Scottish judge, controversialist and passionate defender of Edinburgh, Henry Thomas Lord Cockburn served as a pain the neck to all who threatened his beloved city. So the Association that bears his name sometimes makes enemies but does stand up and speak out for what it believes best.

The Cockburn tries not to be anti-development, and although sometimes it becomes difficult to articulate a pro-conservation pro-heritage message in the face of proposals like the hotel at the former Royal High School there should always be resistance to second-rate architecture. The Association's mission is to safeguard Edinburgh's amenity, protecting and enhancing its landscape, historical and architectural heritage, and fifty years ago it appended Edinburgh Civic Trust to its title. There is nothing wrong with good-quality modern architecture provided it respects the scale of its surroundings, but development creep is about overdeveloping a site. The Cockburn stands to the fore in protecting the Green Belt that keeps Edinburgh as a cohesive city though this is wearing thin in places like Straiton and Musselburgh, and promotes sustainable forms of transport - Edinburgh is a strong cycling study.

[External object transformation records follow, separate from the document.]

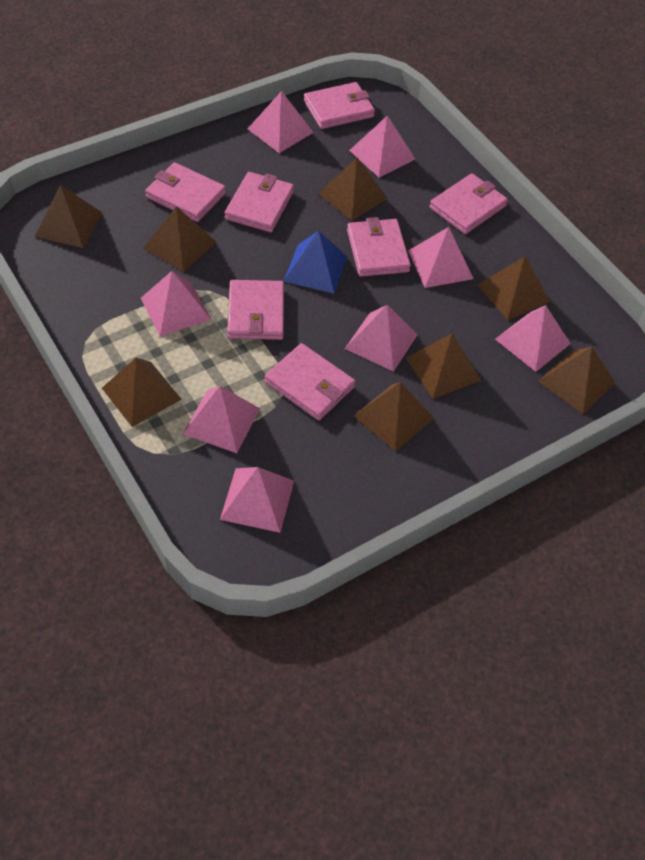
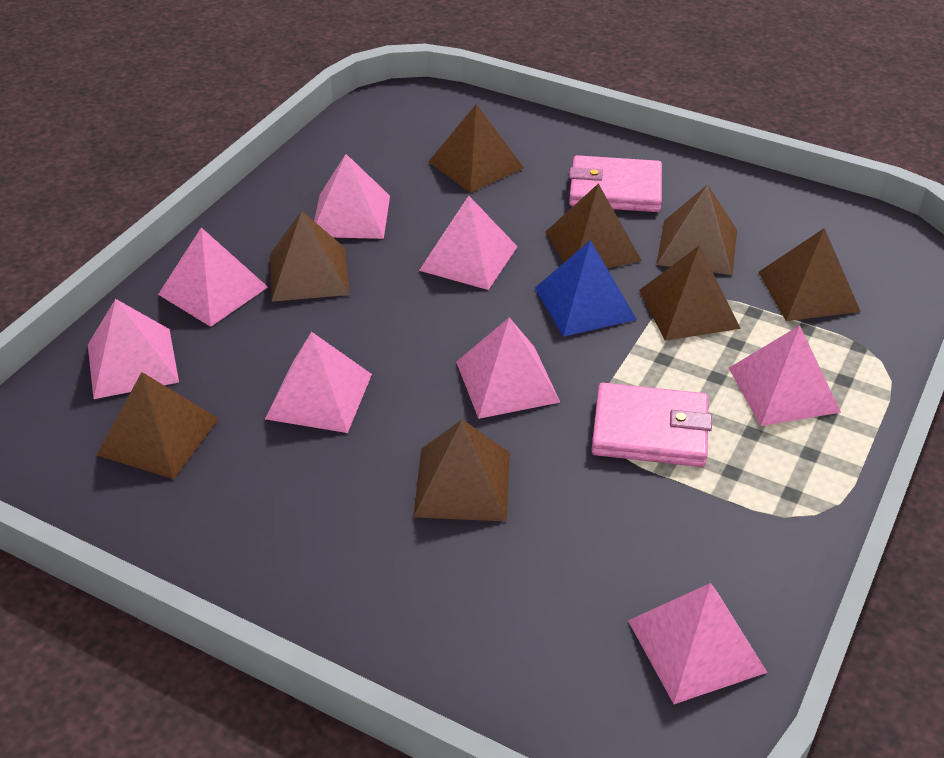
pink wallet: 7 -> 2

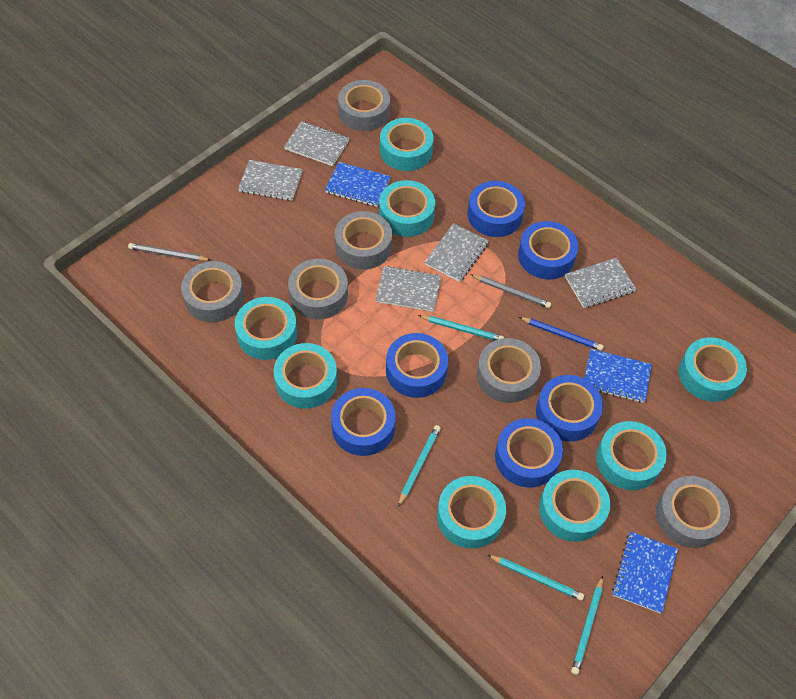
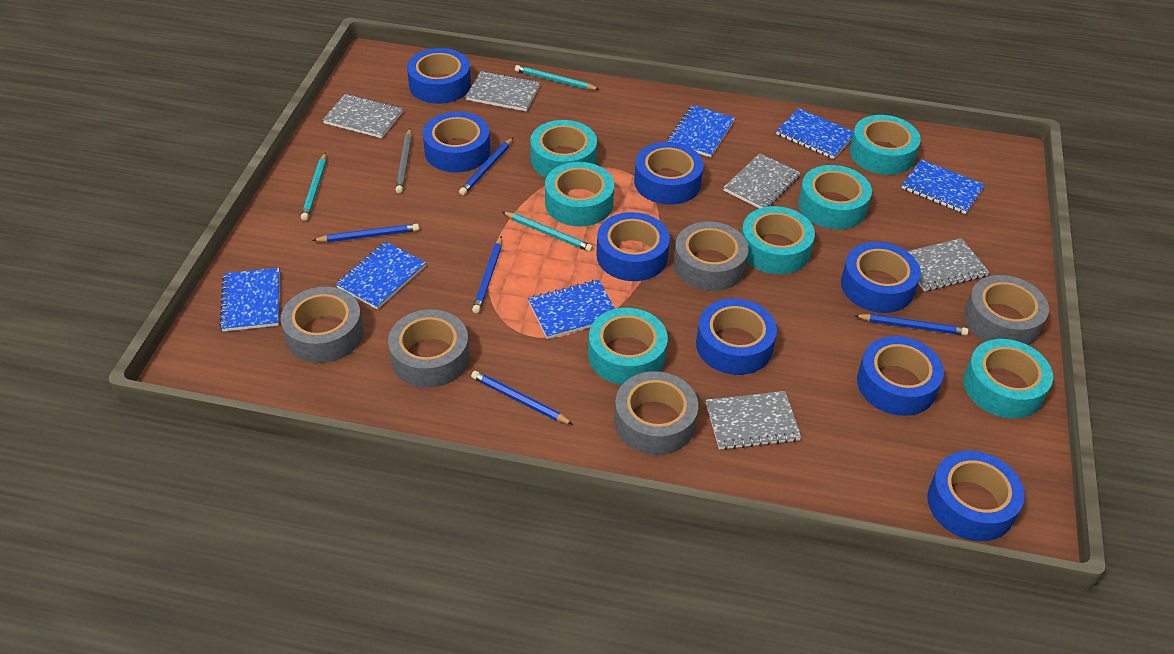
blue notebook: 3 -> 6
blue pencil: 1 -> 5
blue tape: 6 -> 8
grey pencil: 2 -> 1
grey tape: 6 -> 5
turquoise pencil: 4 -> 3
turquoise tape: 8 -> 7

Its Cases Committee considers six to ten planning applications a week, and it runs the annual Doors Open Days and the Edinburgh Civic Forum.

The next 5-10 years will see Edinburgh as the unrivalled Scottish growth spot, Aberdeen having declined with the fall in the price of oil. The Saltire-acclaimed Haymarket Station rebuilding accommodates a doubling in throughput, and other investments including railway electrification, the Tram and the Borders Railway are needed since the city cannot house all who seek to work here. Tourism is now a year-round activity with hotels imposing development pressures and a lot of growth in buy-to-let being for holiday lettings which can disrupt the fabric of communities - Venice now has half the population of twenty years ago, and San Francisco recently debated a measure that would have stopped people with no connection from buying there.  Education poses similar pressures, with the four institutions of higher education seeking student accommodation and the rule on not exceeding a certain proportion of households more often than not honoured in the breach.

Notable wins include reducing the height of the Haymarket hotel from 18 storeys to 8, but a sign of the inequality of the struggle is that the St James Centre developer is backed by a North American teachers pensions fund while the Association has just one full-time staff member - the hotel there variously described as a beehive or whipped cream is intended to terminate the George Street vista but may test the principle that the only time people notice development is when it's done badly. At Canonmills the Council gave approval to redevelopment of the Earthy shop but omitted to grant permission to demolish. Craighouse is shameful, Caltongate banal and the St David Street/St Andrew Square development shows sheer greed in its massing.

The Royal High School is still to play for, and if people don't speak out they will deserve what they get. The National Bank conversion to a hotel is however a suitable use. David Murray envisages 6000 houses beyond Hermiston Gait, but surely the Bypass should remain the city boundary. Sesplan aims to ensure a supply of land for housing to meet the needs of the next five years, but has already been through three iterations and begs the question who is it that assesses demand? Community councils forced on neighbourhoods in the 1970s are variable in performance, and with no one size fitting all, amenity associations often work best in the face of perceived threats such as at Dalry over the Haymarket hotel and now at the proposed Cammo development.